In their letter to Biden, the 15 groups emphasized that "diplomacy is the only reasonable path forward" and echoed a recent call from over 100 former American officials and scholars, "who stated that, in addition to addressing urgent security challenges, we must engage in a serious and sustained strategic dialogue with Russia 'that addresses the deeper sources of mistrust and hostility' while deterring Russian military aggression."

"These dialogues must engage with President Putin's explicit pursuit of 'reliable and long-term security guarantees' that would 'exclude any further NATO moves eastward and the deployment of weapons systems that threaten us in close vicinity to Russian territory,'" the letter says.

"Russia perceives NATO expansion as a threat," the groups note. "It is in the interests of the United States, the region, and the world to address these and other root causes of tension with Russia as part of an ongoing strategic dialogue. Such a dialogue does not necessarily preclude the use of other mechanisms to deter Russian aggression that are appropriately scaled, do not harm innocent civilians, and do not risk a disastrous escalation into war."

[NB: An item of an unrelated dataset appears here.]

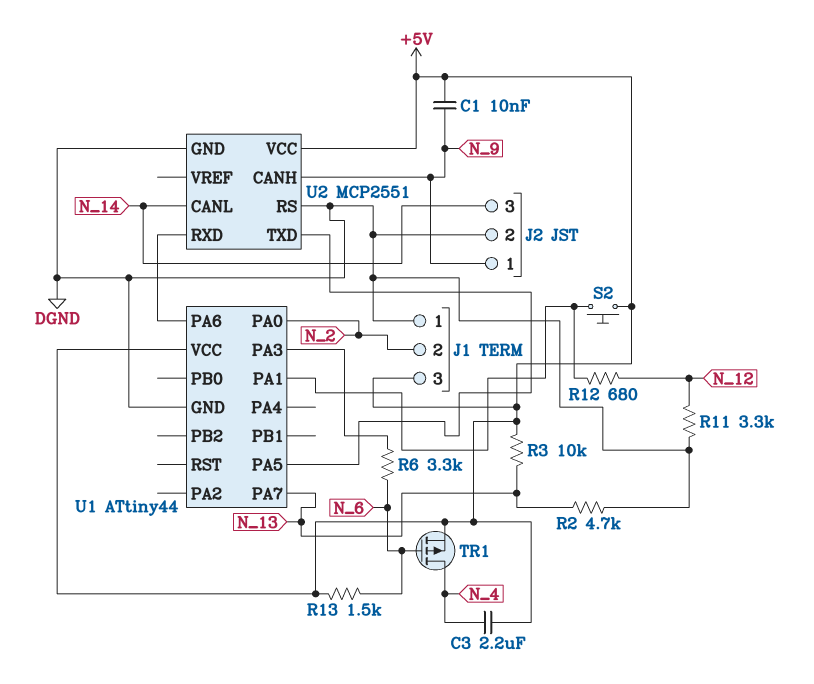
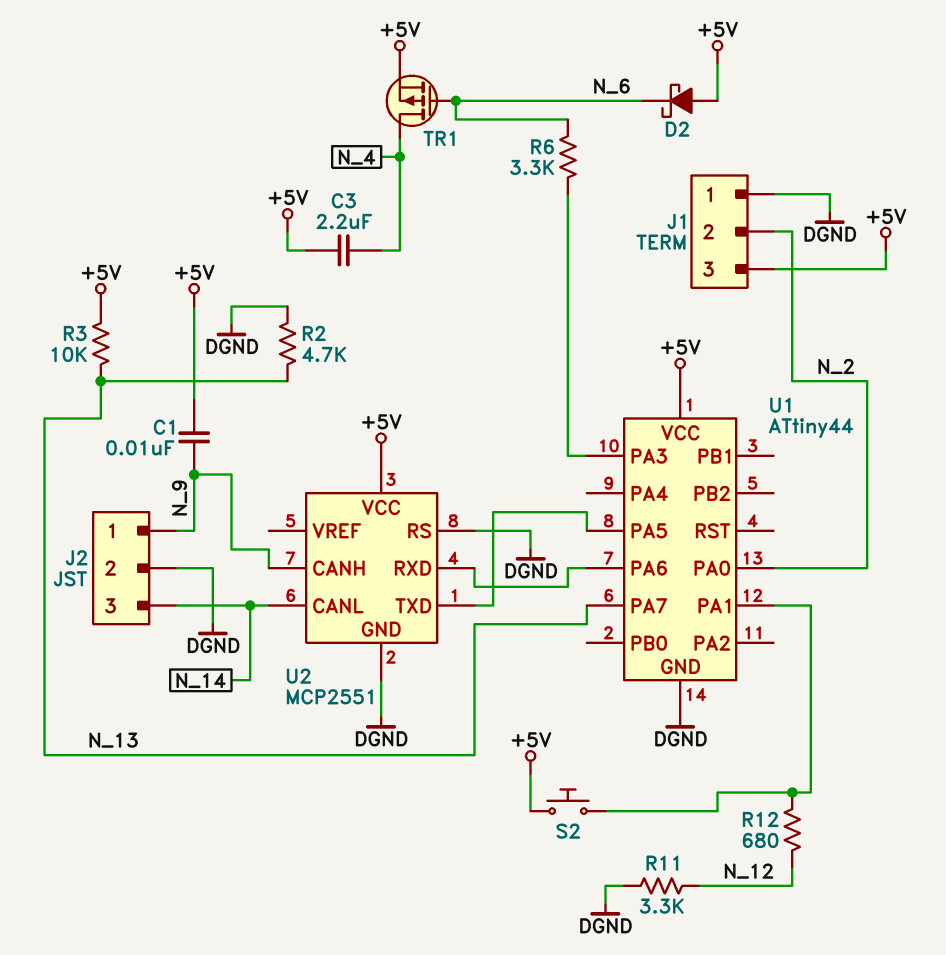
D2: none -> schottky (A +5V, K N_6)
R13: 1.5k (+5V, N_6) -> none

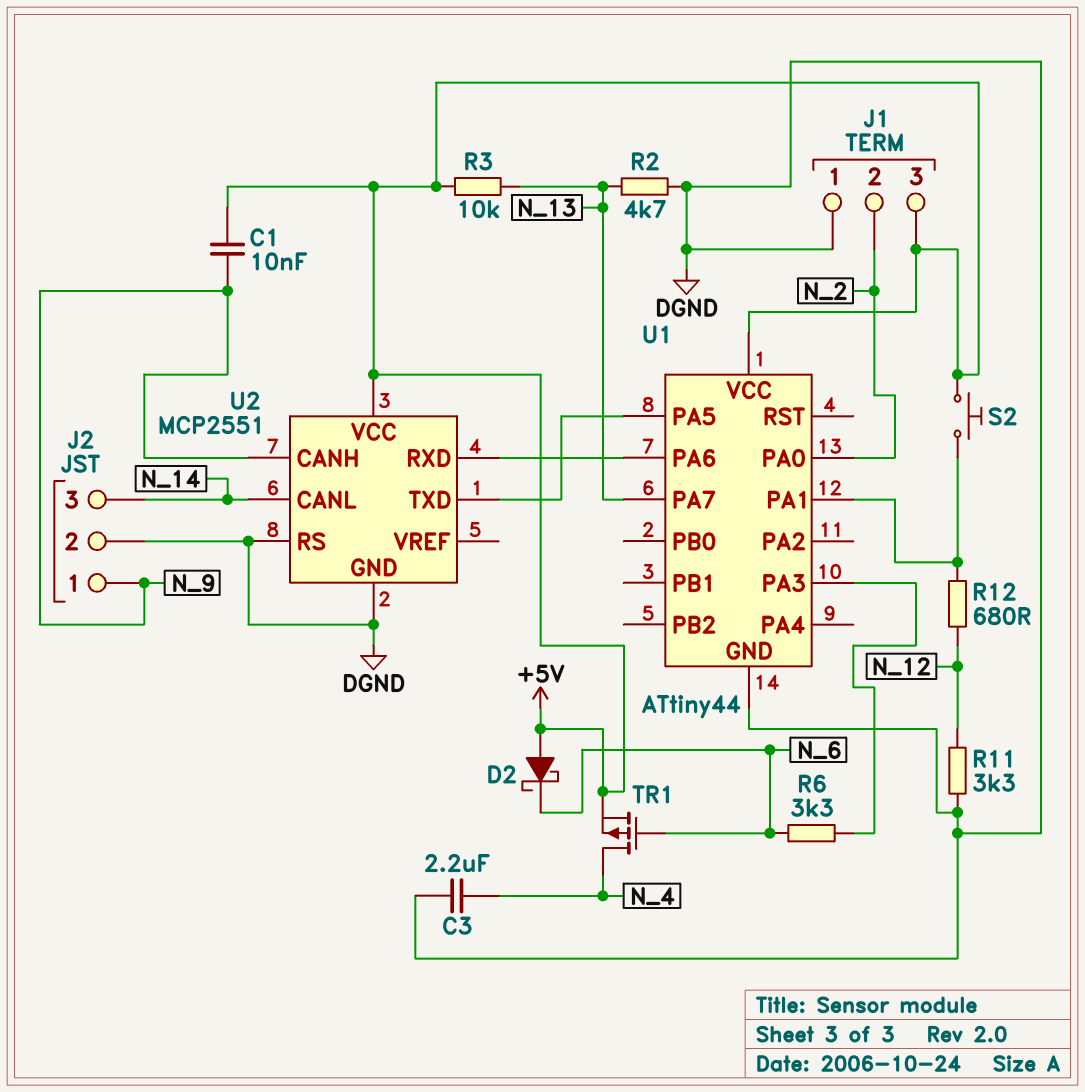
C3: 2.2uF (+5V, N_4) -> 2.2uF (DGND, N_4)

Noting that Biden faces "a stark and profoundly consequential choice," the coalition concludes that "it is in the interests of the United States, our allies, the people of Ukraine themselves, and the world community that the disputes between our nations be settled peacefully."

More on rising global tensions and U.S.-Russian relations:


By Jessica Corbett

Jessica Corbett is a staff writer for Common Dreams. Follow her on Twitter: @corbett_jessica.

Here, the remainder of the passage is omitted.